Calama/RO, onde pulsa o Brasil

A simpática e bela vila de Calama, situada na divisa entre os Estados de Rondônia e Amazonas é um desses lugares paradisíacos que em muitos aspectos lembra muito bem a realidade do Brasil inteiro. Tive o indescritível prazer de conhecer e morar no distrito bem no início da década de 1980, onde por cinco anos fui professor e depois diretor da Escola General Osório.  Mesmo sendo uma réplica do país, Calama tem peculiaridades incríveis jamais vistas no mundo inteiro. Durante a década de 1980, por exemplo, o lugar já dispunha de placas solares para a captação de energia solar, mas não usava a conhecidíssima tração animal. Ainda hoje os moradores da simpática vilazinha usam o telefone celular através da precária internet local, mas não dispõem de ligações em seus aparelhos. Lá não tem torre de telefonia celular e a telefonia móvel também desapareceu.
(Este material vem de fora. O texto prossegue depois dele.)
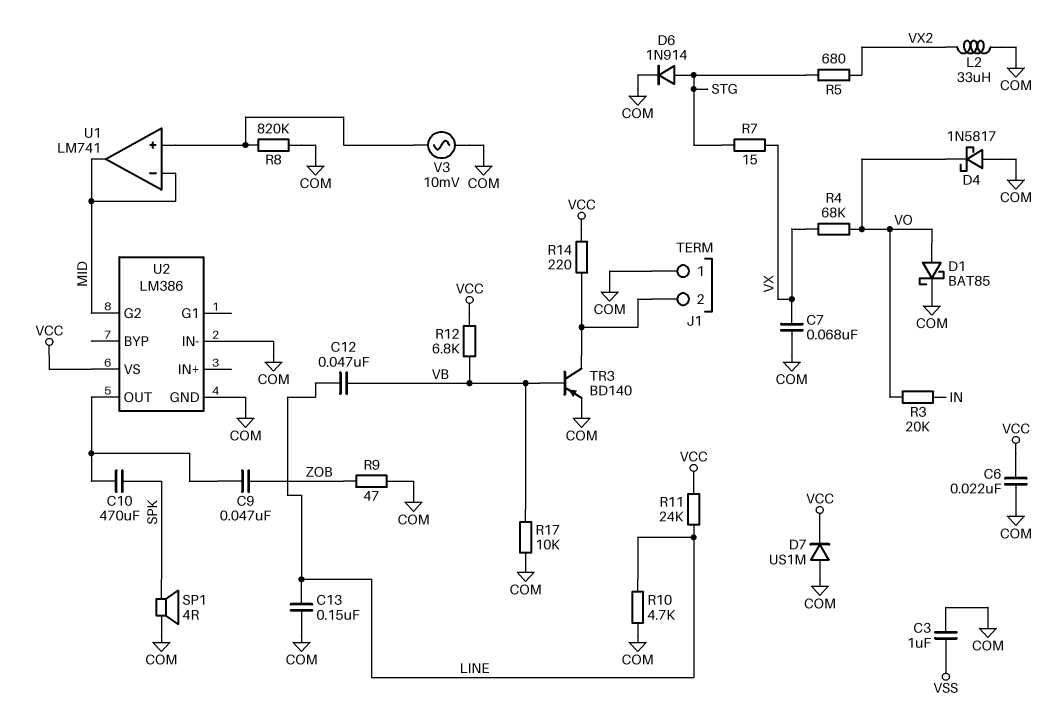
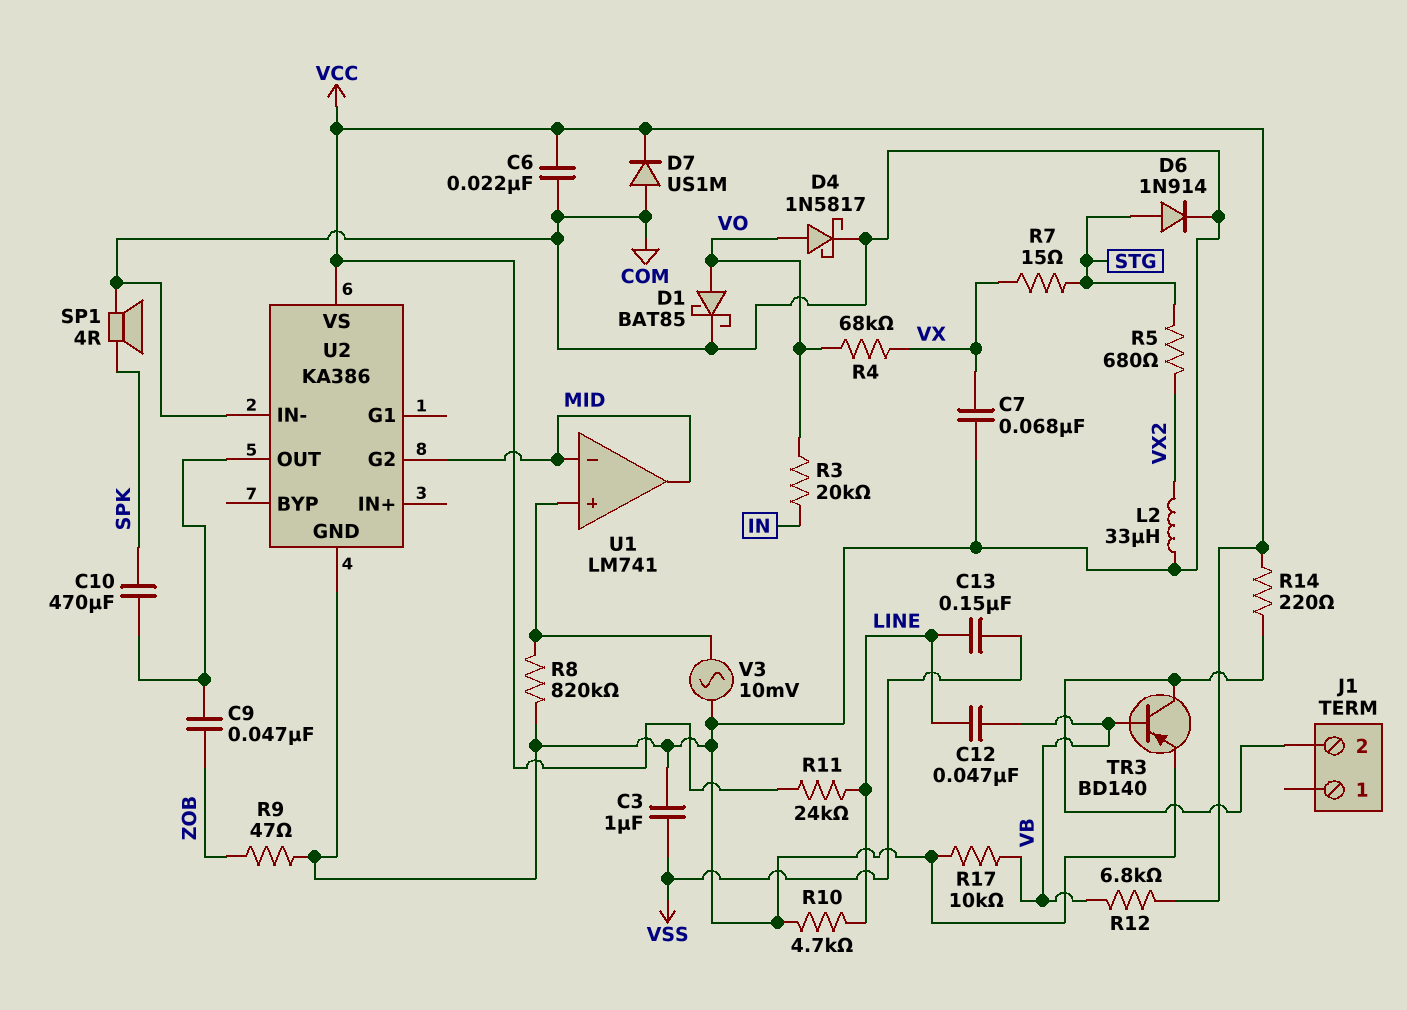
C13: 150nF (COM, LINE) -> 150nF (LINE, VSS)
D4: schottky 1N5817 (A COM, K VO) -> schottky 1N5817 (A VO, K COM)
J1 pin 1: COM -> none
U2: LM386 -> KA386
No aspecto da política, Calama não difere muito de outras milhares de localidades espalhadas por este Brasil afora. De um modo geral, as autoridades nunca lhe deram muita importância, pois são muito poucos os eleitores inscritos na localidade. Mal elegem um vereador para a capital Porto Velho. Por isso a precariedade em todos os sentidos é muito comum. Um vereador, geralmente nascido em outra localidade, apresenta alguém para ser nomeado administrador do distrito. Calama tem um “hospital” que sempre funcionou a duras penas, apesar dos esforços hercúleos dos funcionários ali lotados. A Escola General Osório teve um bom ensino médio e hoje alguns de seus esforçados alunos fazem o ENEM em Humaitá no Amazonas. O nome da principal escola do distrito homenageia uma pessoa que em nada contribuiu para a existência do lugar. E no Brasil inteiro é assim.

Os professores de Calama, desde a minha época e apesar das muitas dificuldades encontradas, são os verdadeiros heróis desconhecidos, que levam conhecimento e vivência para todos. Em Calama eu aprendi muito mais do que ensinei. Mas a “Veneza esquecida do Madeira” merece bem mais atenção. O agressivo barranco logo a sua frente parece querer se vingar da inépcia das autoridades e por isso todo ano avança sem tréguas. Por causa da geografia da região, Calama pode ter surgido bem antes do que a capital Porto Velho. Porém, em meio a tantos dissabores, o ribeirinho calamense mostra o que poucos porto-velhenses têm: alegria, simplicidade, honestidade e acima de tudo muita hospitalidade. As pessoas de Calama, no geral, são como velhos irmãos: acolhem todos sem nenhuma distinção. Mas Porto Velho sempre está de costas para Calama e o Madeira.

Calama tinha que ser diferente do Brasil. O nome de sua maior escola, por exemplo, deveria mudar. Deveria se chamar Escola Professor Goldsmith Correa Gomes. Quem não se lembra do lendário professor Godi? O comerciante Joaquim Pires, dona Mercedes, Gegé Pantoja, Sr. Permínio, senhor Benjamim Silva do posto de saúde, Sr. Alfredo Teles, um administrador irretocável. “Seu” Branco da Ceron. “Seu” Zui. Dona Safira do São Francisco. São tantos os nomes das grandes figuras calamenses que já se foram que é impossível citar todas elas aqui. Até um crime histórico já se cometeu na esquecida vilazinha. “Mataram” de propósito o velho casarão do padre. A centenária construção era um dos poucos símbolos do Segundo Ciclo da Borracha em terras rondonienses. Mas foi derrubada sem deixar vestígios. Como acontece também em Porto Velho e no Brasil. Só que Calama resiste bravamente e assim povoa os corações e mentes.